Josh Waitzkin, in "The Art of Learning," writes that he used to think in rhythm to whatever song was stuck in his head. He would calculate variations to the beat of the music. Instead of the song being a distraction, it was an aid to thinking. I strive to do this, and I'm getting better at it, but I'm still not perfect.
It's really about training oneself to concentrate better. I'm thinking about taking up meditation, in order to concentrate better. The practice should take only ten minutes per day, and the benefits should be many-fold. Meditation could really focus my mind to be in the moment. Isn't that what we all want during a chess game, to be in the moment? This is all very Zen, but all very appropriate for a mental sport like chess. I'm not quite sure where to begin, though. Has anybody out there tried meditation?
Howard
Which Cake song queued up on your iPod?
Cake is one of my favorite groups, but I don't think I could listen to them while playing chess.
My mind works just too slow to find the time to become distracted.
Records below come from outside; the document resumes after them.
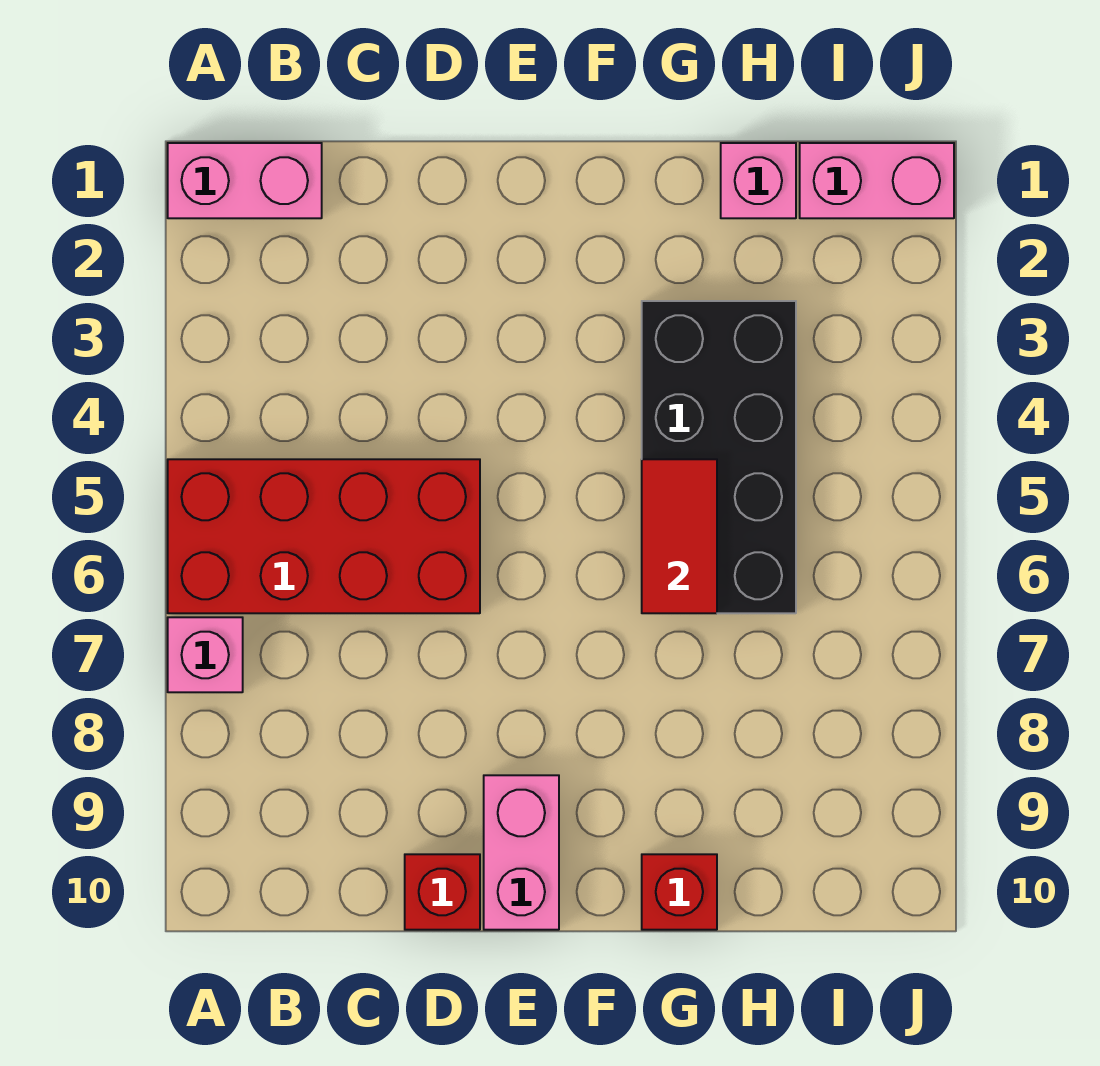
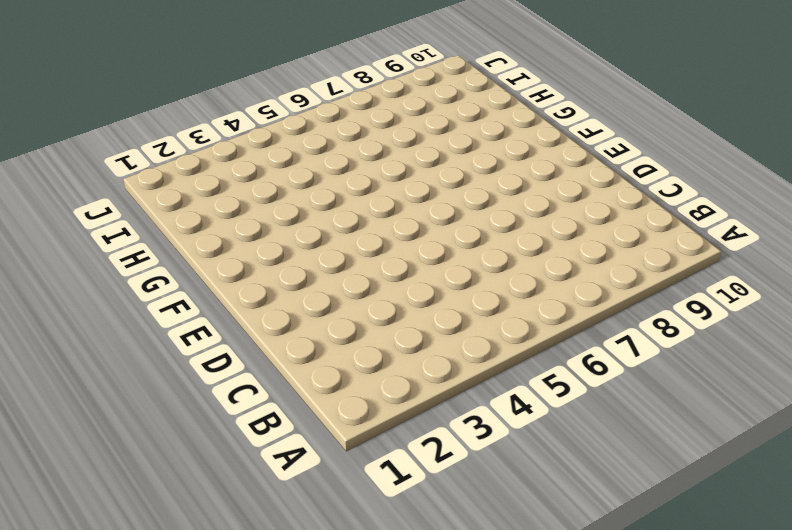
none -> pink brick A1:B1 level 1
none -> red brick A5:D6 level 1

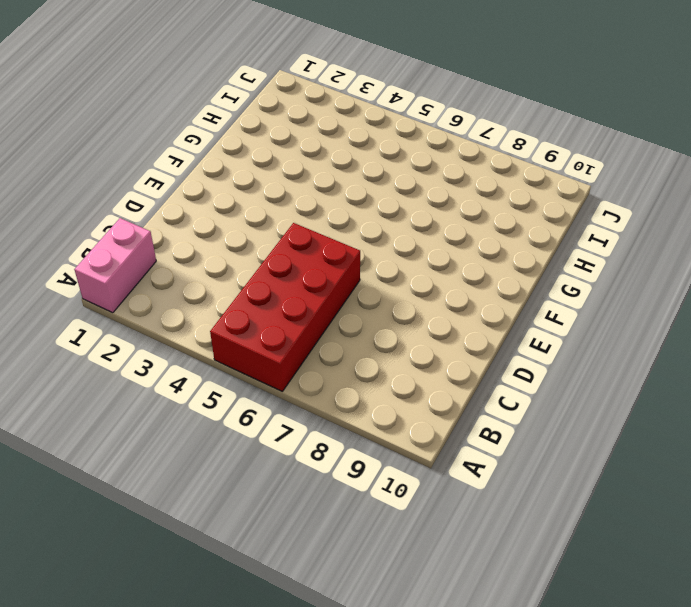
none -> pink brick A7 level 1
none -> red brick D10 level 1

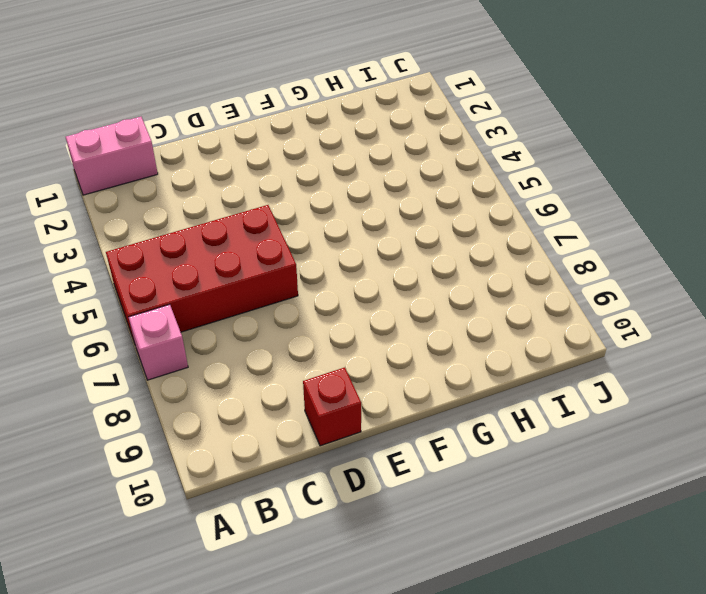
none -> pink brick E9:E10 level 1
none -> black brick G3:H6 level 1

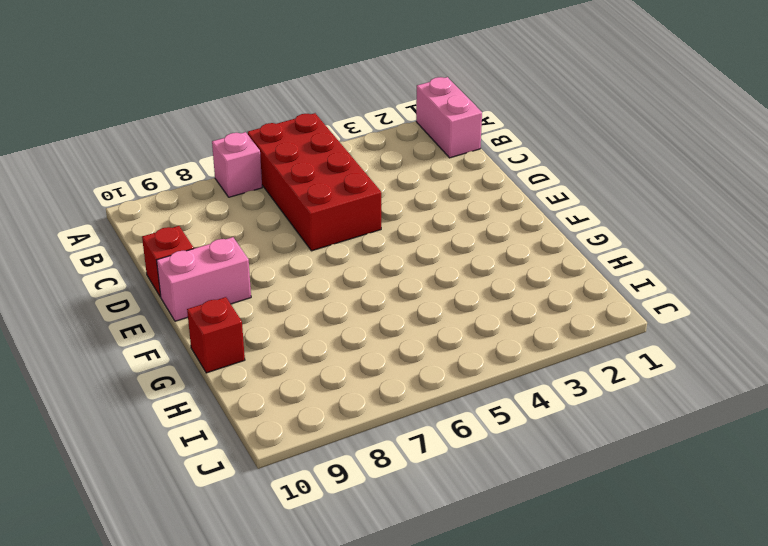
none -> black brick G3:H6 level 1
none -> pink brick H1 level 1

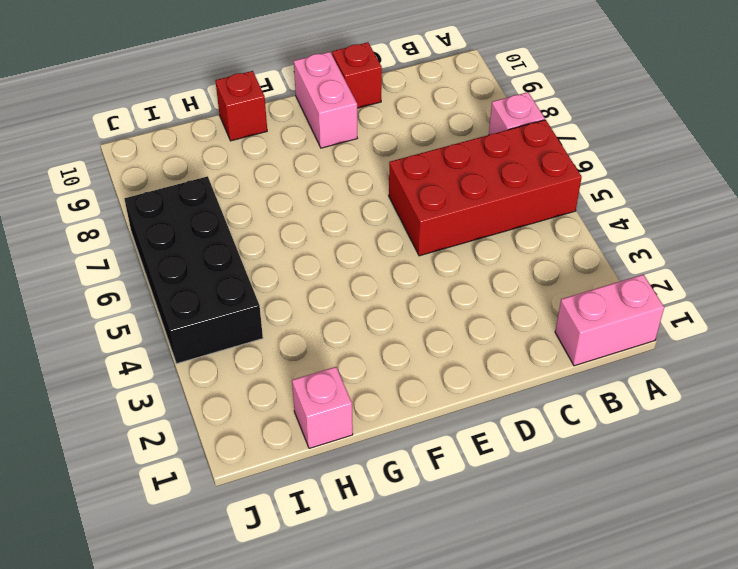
black brick I4:J7 level 1 -> black brick G3:H6 level 1
none -> pink brick I1:J1 level 1
none -> red tile G5:G6 level 2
There is one situation where I use earplugs though. One of my fellow clubmates has dentures which doesn't fit well. So he is creaking with it all the time. Allthough I'm usually a very quiet guy, something snaps after 4 hours of creaking. I estimate his dentures to be worth at least a bishop!
Maybe that wasn't Kansas, maybe that was Dylan.
Howard:
I have been using various forms of meditation to for quite awhile.
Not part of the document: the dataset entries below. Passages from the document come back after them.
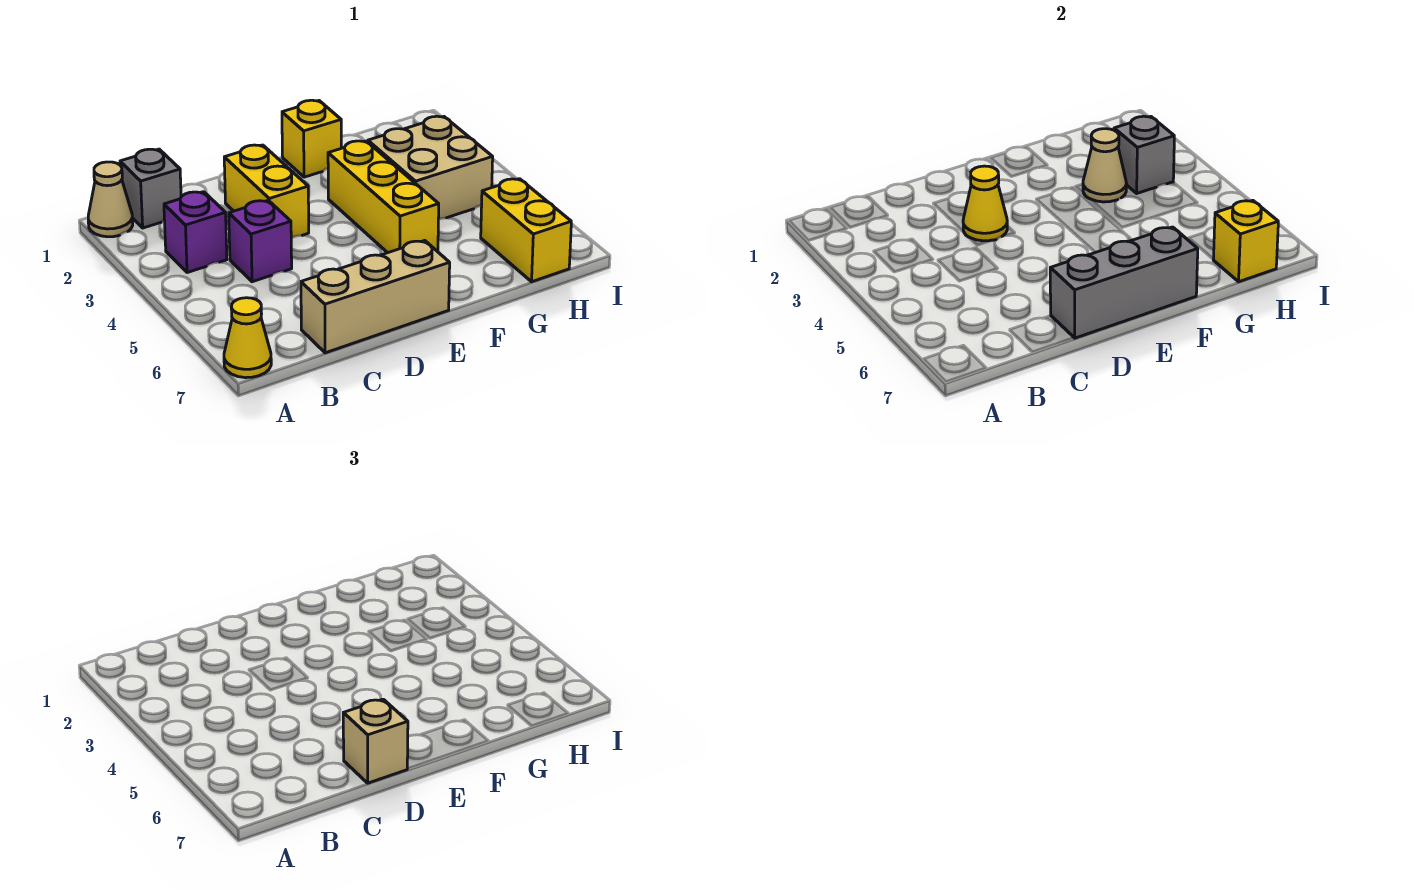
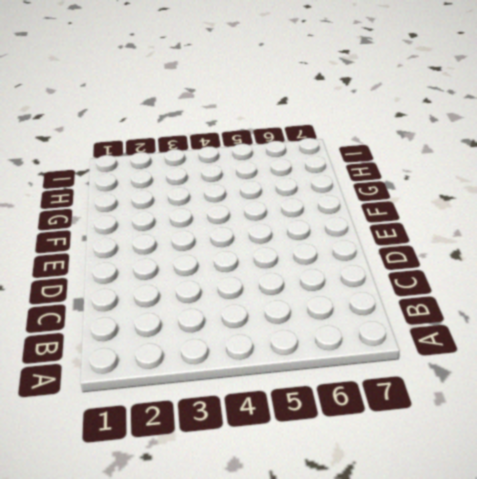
none -> tan cone A1 level 1
none -> yellow cone A7 level 1
none -> grey brick B1 level 1

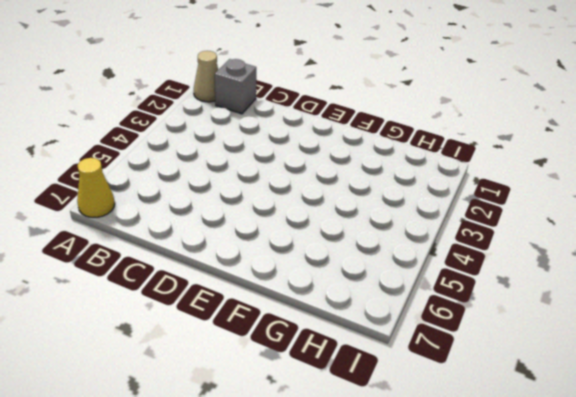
none -> purple brick B3 level 1
none -> purple brick C4 level 1
none -> tan brick C7:E7 level 1

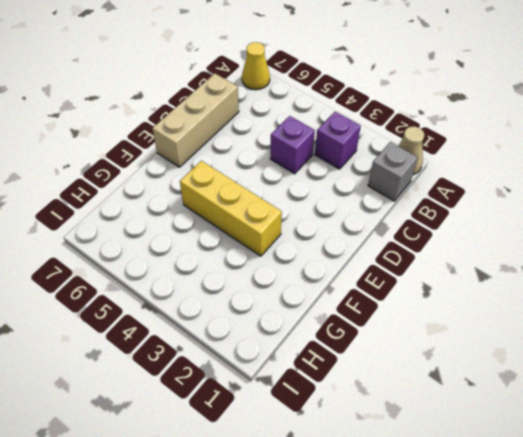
none -> yellow brick D2:D3 level 1
none -> yellow brick F1 level 1
none -> tan brick G3:H4 level 1

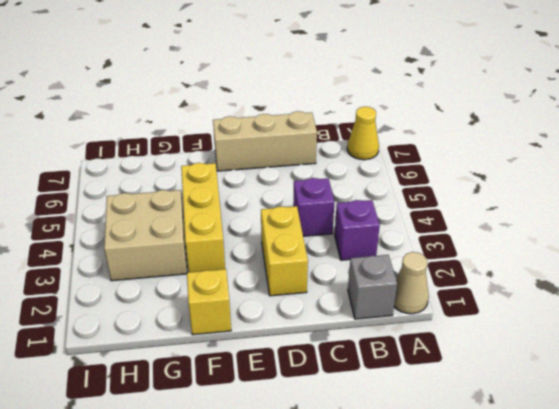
none -> yellow brick H6:H7 level 1
none -> yellow cone D3 level 2
none -> grey brick D7:F7 level 2

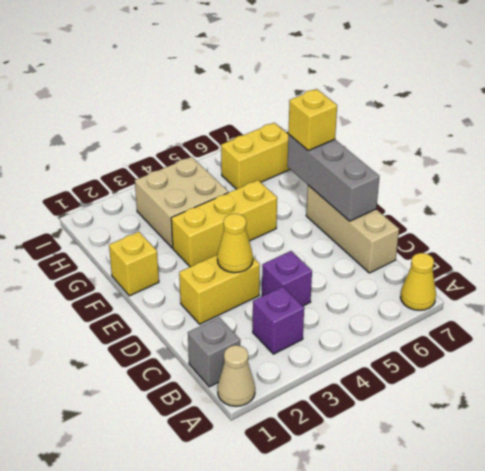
yellow brick F7 level 3 -> yellow brick H7 level 2
none -> tan cone G3 level 2
none -> grey brick H3 level 2
none -> tan brick D7 level 3

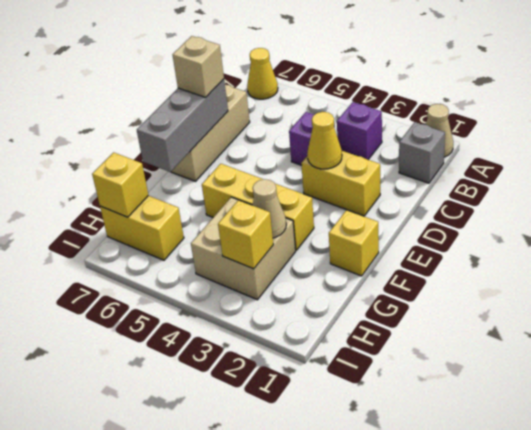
yellow brick H3 level 2 -> grey brick H3 level 2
There are a lot of different ways to approach it and is indeed beneficial, and not just for chess.
I often do a quick meditation-(I am using the term broadly)-before a musical performance. Sometimes I use music sometimes I don't. I have even used a very watered down breath meditation to help my drum students learn how to focus themselves quickly.
So it does work! It isn't a cure all and will never replace preparation and hard work but it DOES allows us to harness all our preparation and hard work to their utmost!
Yoga is also good for this as well.
Hmmmm, i thought the use of ipod (have read many times about the use of this device during play on americain blogs) and such was forbidden since during play we may not have any outside help.
Who says that between those songs isn't a long recording of opening moves? Who says that the volume isn't disturbing the opponent? Afterall, one peep of a cellphone and you lose by forfeit, what is the difference with an ipod? It makes noise aswell.
And what is this crap with those floors? Just give the players the rating they deserve by the games they have played. This floor gives players a false sense of safety since they cannot drop lower then their floor. With other words, in the USA i would always be a 1900 player no matter my results, here in Belgium i will probably drop below 1900 thanks to my recent results and rightly so since my results didn't give me any right to be still a 1900 player.
Anyway, good luck with the lessons learned, i hope you can magically turn those weaknessess into strenghts.